Our next steps would involve a direct benchmark on a 24GB M4 Mac. We would test Qwen 9B Q4_K_M, Mistral 7B Q4_K_M, and Llama 3 8B Q4_K_M with a 64k context window. We would measure actual RAM usage (model + KV cache + system overhead) under load, inference speed (tokens/second), and system responsiveness while Firefox and other background applications are active. We would also evaluate the impact of different llama.cpp build flags and context strategies (e.g., rope scaling) on memory efficiency and performance. This would provide concrete data on the trade-offs between model choice, quantization, and context length for this specific hardware configuration.

The investor read

The increasing capability of consumer hardware like Apple's M-series chips to run sophisticated LLMs locally signals a growing market for highly optimized, efficient models and inference runtimes. This trend democratizes AI access, shifting some compute spend from cloud APIs to on-device processing.

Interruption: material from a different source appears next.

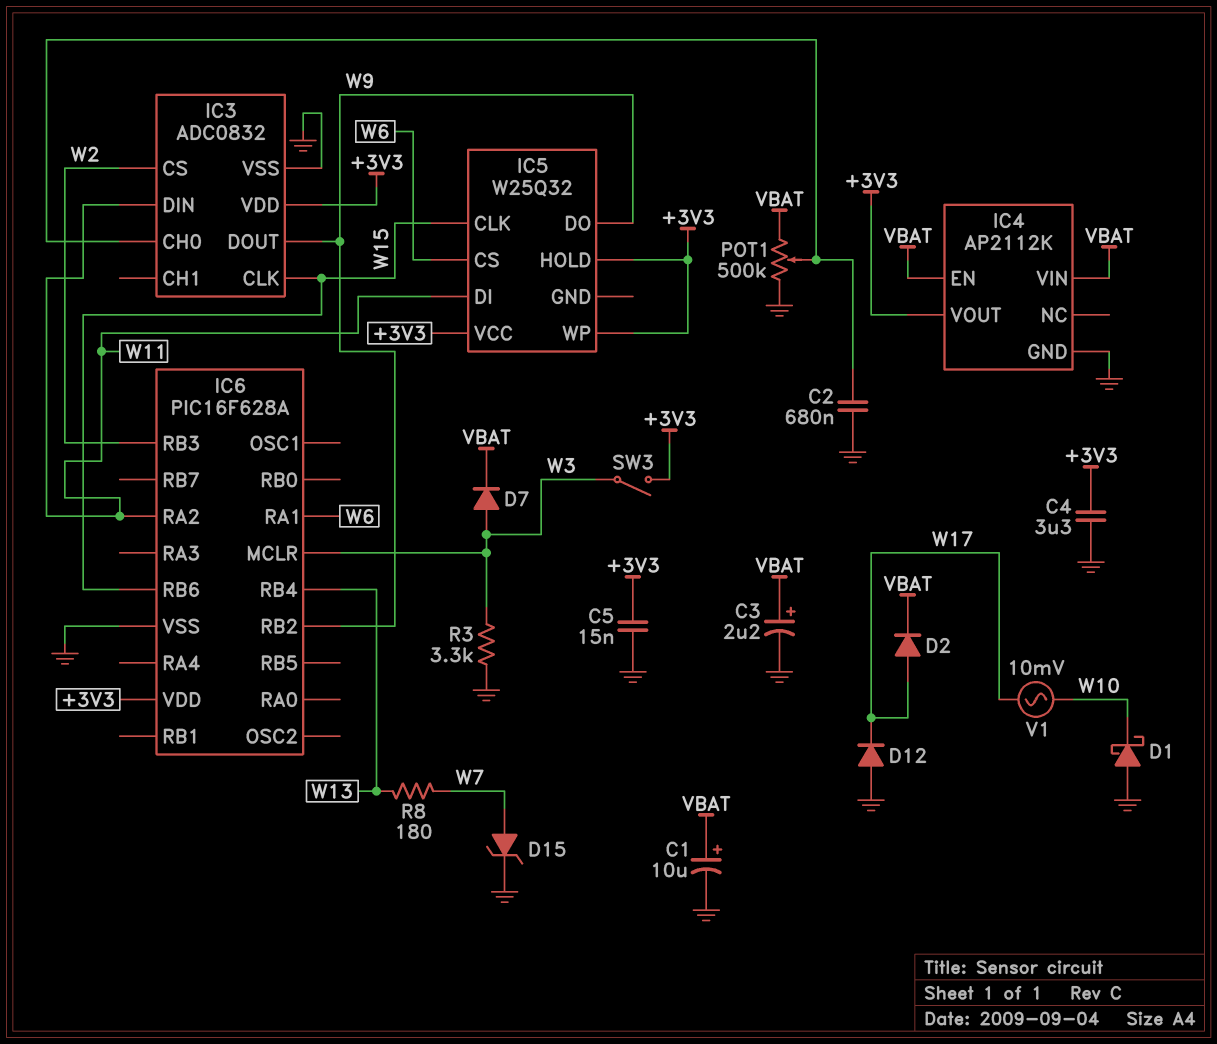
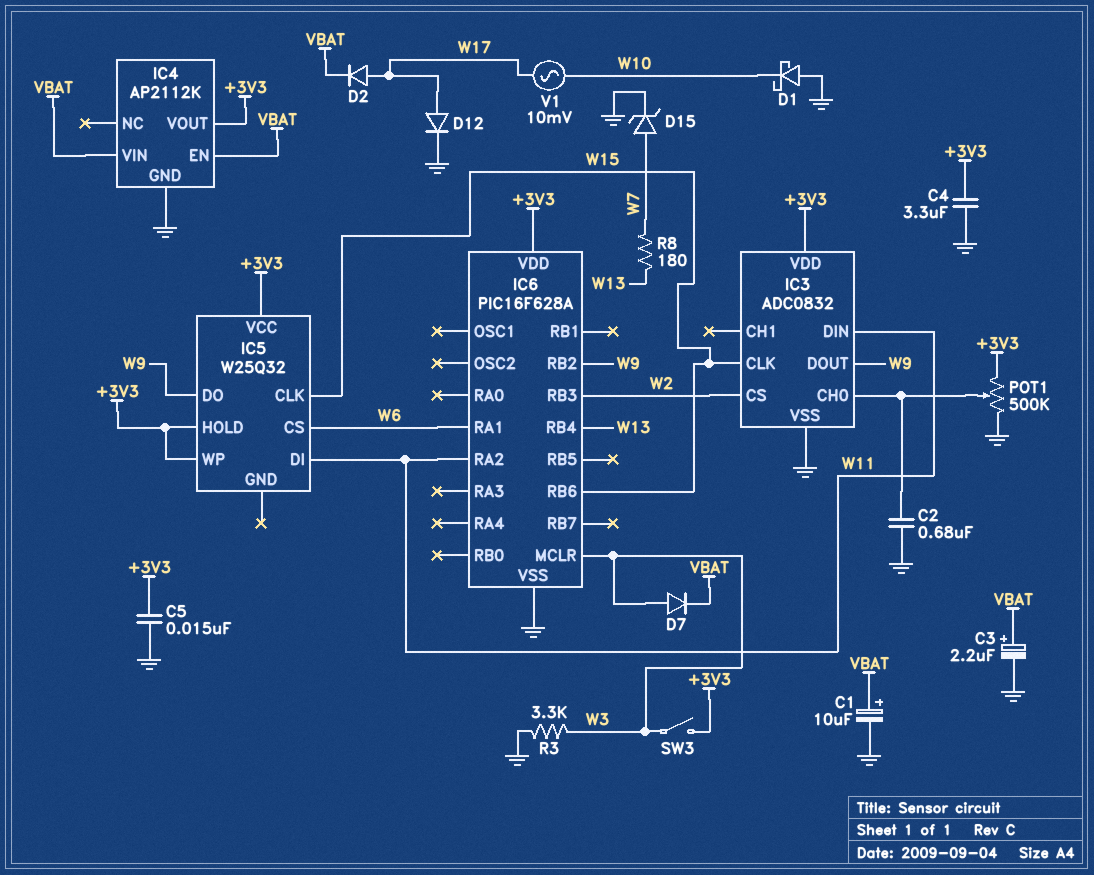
D12: diode (A GND, K W17) -> diode (A W17, K GND)
POT1: 500k (GND, VBAT, wiper IC3/CH0) -> 500k (+3V3, GND, wiper IC3/CH0)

Companies focused on extreme quantization techniques, efficient KV cache management, and user-friendly local inference platforms (like Ollama or LM Studio) are well-positioned. The demand for large context windows, even on constrained hardware, highlights a user need that current models struggle to meet efficiently without significant hardware investment. An investable company in this space would demonstrate superior performance-per-watt or context-per-GB on consumer devices, or provide novel compression techniques that maintain model fidelity at extreme quantization levels. This also signals a potential for 'edge AI' applications where privacy and low latency are paramount.

Pull quote: “The 64k context window is the primary memory bottleneck, demanding a smaller base model to accommodate the significant KV cache overhead.”